Beginning with her early experience as a teacher and school administrator, Dr. Perry entered into academic pursuits with a direct and intimate knowledge of youth education and behaviors. This shines through in her ability to comprehend young people and their problems and to relate to them and their parents and teachers. Now, combine this experience with her immersion in the scholarly ferment of Stanford in the 1970s, with its central role in the development of theory and intervention strategies about youthful behaviors and social learning. By the time she was recruited to Minnesota in the early 1980s, she was already a leader in the study of and the modification of adolescent health and social behaviors, at the classroom, school, and community level.
She began at the frontier of “alternative schools” and soon came to look at truancy, destructive behaviors, and discipline through knowledge and theories about learned social behavior and peer influence. By the late ’70s she was an experienced expert and innovative researcher on teen-age smoking and drug use, their modification and prevention, collaborating with the leaders in that field such as Maccoby and McAlister, Coates, and Nader.
We recruited Cheryl Perry to Minnesota to develop the youth health promotion component of the Minnesota Heart Health Program, a controlled community demonstration project supported by NIH in communities of the upper Midwest. Her programs of “Hearty Heart” became international models of the use of peer influence and youth-parent-school activities in community-wide health promotion strategies. The Class of ‘89 Study, comparing adolescent smoking prevention strategies in Fargo-Moorhead and Sioux Falls, was a breakthrough into successful efforts now widely adopted. By the end of the 1980s, Dr. Perry and colleagues had synthesized cardiovascular behavioral research and youth health promotion and moved on to direct a national trial, CATCH, a landmark study of school community health promotion.
Her activities then took a vast experience in theory-based community research into broad areas of adolescent behaviors generally: smoking, drinking, drinking and driving, eating and obesity, and social competence. They went beyond demonstration to diffusion, and then beyond the United States to cross-cultural studies under the aegis of the World Health Organization. The national CATCH trial that she headed, in eating, activity and smoking behavior, and Project Northland to reduce adolescent drinking in the community, were so effective that they have become classics of intervention.

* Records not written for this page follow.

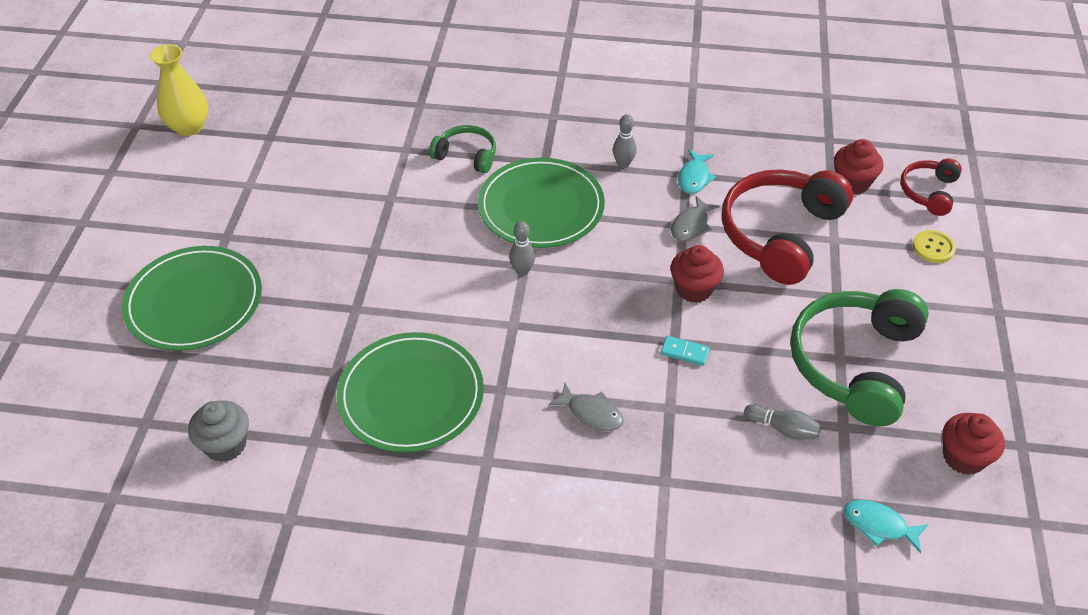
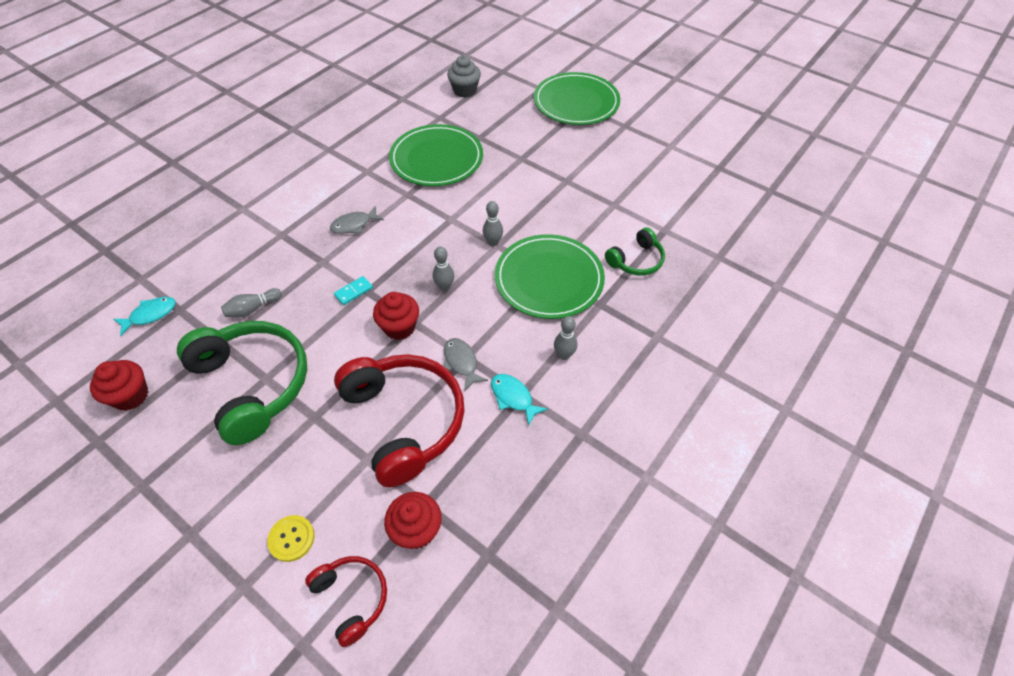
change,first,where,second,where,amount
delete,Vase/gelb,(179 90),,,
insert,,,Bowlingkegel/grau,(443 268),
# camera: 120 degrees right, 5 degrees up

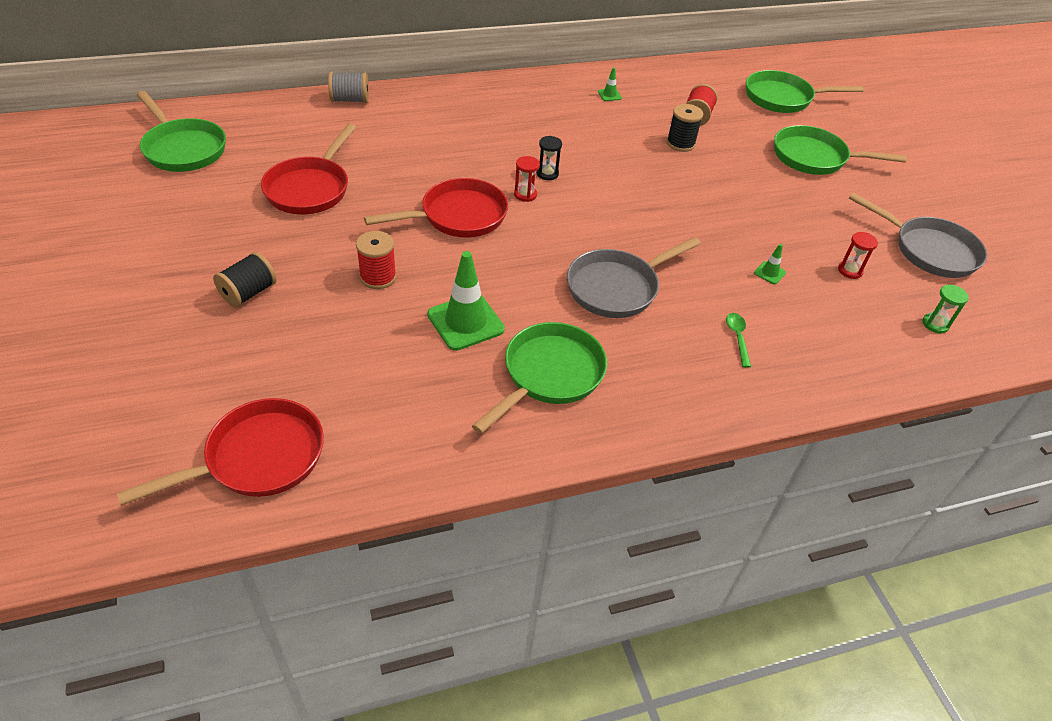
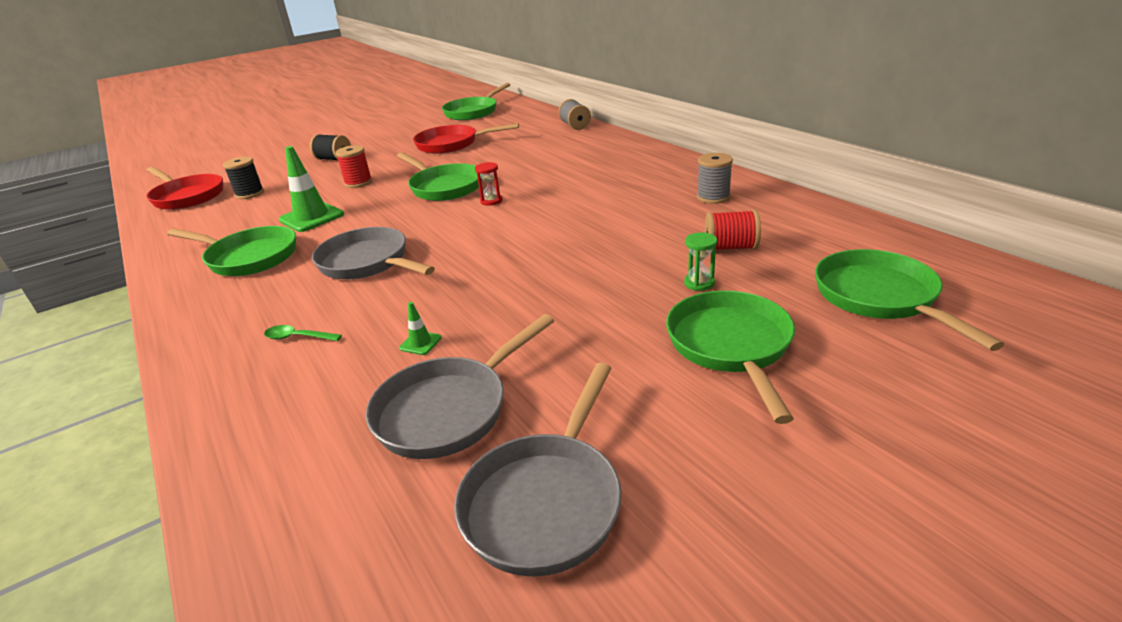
change,first,where,second,where,amount
delete,Sanduhr/schwarz,(549 158),,,
move,Garnrolle/schwarz,(685 128),,(243 177),
move,Sanduhr/grün,(946 309),,(700 261),
replace,Leitkegel/grün,(610 84),Garnrolle/grau,(715 178),
replace,Sanduhr/rot,(858 255),Pfanne/grau,(460 386),
recolor,Pfanne/rot,(436 208),Pfanne/grün,(439 176),
rotate,Löffel/grün,(738 340),,(303 333),150 degrees counterclockwise
# camera: 80 degrees right, 15 degrees down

Throughout this rich 20 years of research at Minnesota, Dr. Perry’s work has been characterized by sound theory, strong empirical testing, quantitative analysis, and a happy balance of research, editorial synthesis and review, by popular and academic presentations, and by teaching programs and textbooks. In the middle of this productive research she took on administrative roles in the School of Public Health that, with great energy and innovation, have redefined community and adolescent health education and their academic programs at Minnesota. She has recently summarized that field for the Institute of Medicine and the National Academy of Sciences, in their report, “Capitalizing on Social Science and Behavioral Research to Improve the Public’s Health.”

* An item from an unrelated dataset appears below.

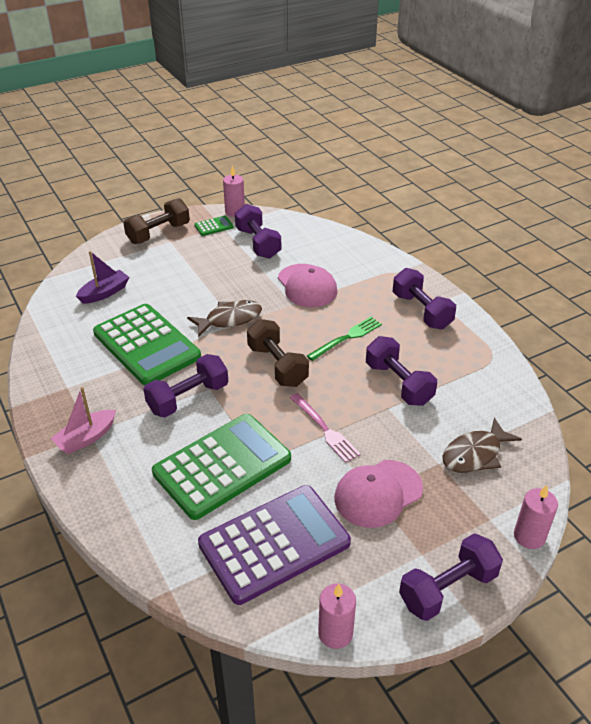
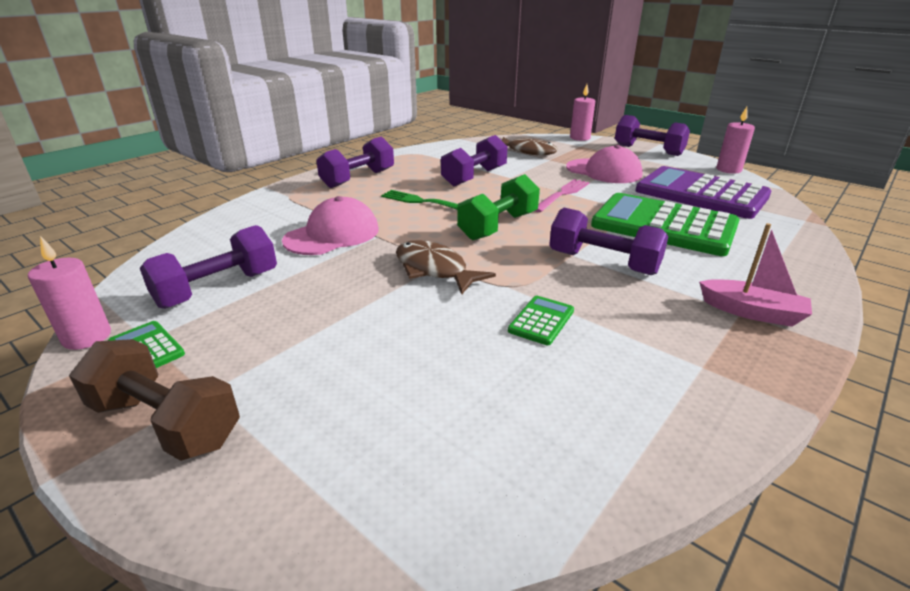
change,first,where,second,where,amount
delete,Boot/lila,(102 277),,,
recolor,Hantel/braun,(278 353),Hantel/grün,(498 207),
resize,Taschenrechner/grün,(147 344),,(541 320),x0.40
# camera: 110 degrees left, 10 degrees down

Stepping from this academic scene into the arena of public policy, Dr. Perry was the Senior Scientific Editor of the 1994 Surgeon General’s Report: “Preventing Tobacco Use Among Young People,” and then became principal witness for the Minnesota Attorney General’s Case against the U.S. Tobacco Industry. In part because of her analysis of the industry’s dealing with the issue of addiction of youth to tobacco, her testimony resulted in that case being settled and the sweeping national settlement to follow, arguably one of the more significant public health happenings of our time.

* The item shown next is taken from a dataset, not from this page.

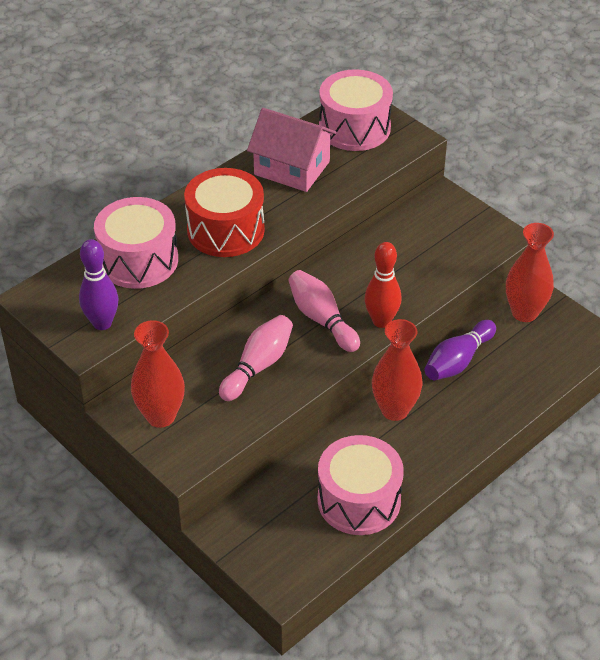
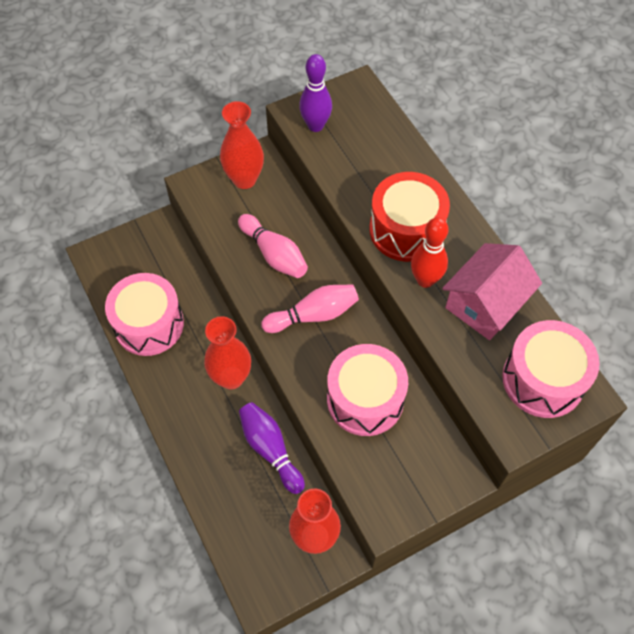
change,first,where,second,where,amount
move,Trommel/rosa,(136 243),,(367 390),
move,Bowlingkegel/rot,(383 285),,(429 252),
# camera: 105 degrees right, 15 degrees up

Dr. Perry’s contributions and stature have been recognized in several academic areas and many arenas, from our school’s highest teaching award, the Schuman Award, to those of the University of Michigan, the American School Health Association, the Institute of Medicine, the American Association for Health Education, the American Academy of Health Behavior, the Bush Faculty Award, and Delta Omega.
Meanwhile, her research productivity remains remarkable, along with her full and consistent responsibility for teaching programs and mentoring. She is an international leader in bringing future generations of scholars through their formal education and into rigorous and original post doctoral and faculty careers, all of which are documented in the record.
It would be difficult to find a more balanced, innovative, and productive career in social sciences, or one more influential in the community, than that of Dr. Cheryl Perry.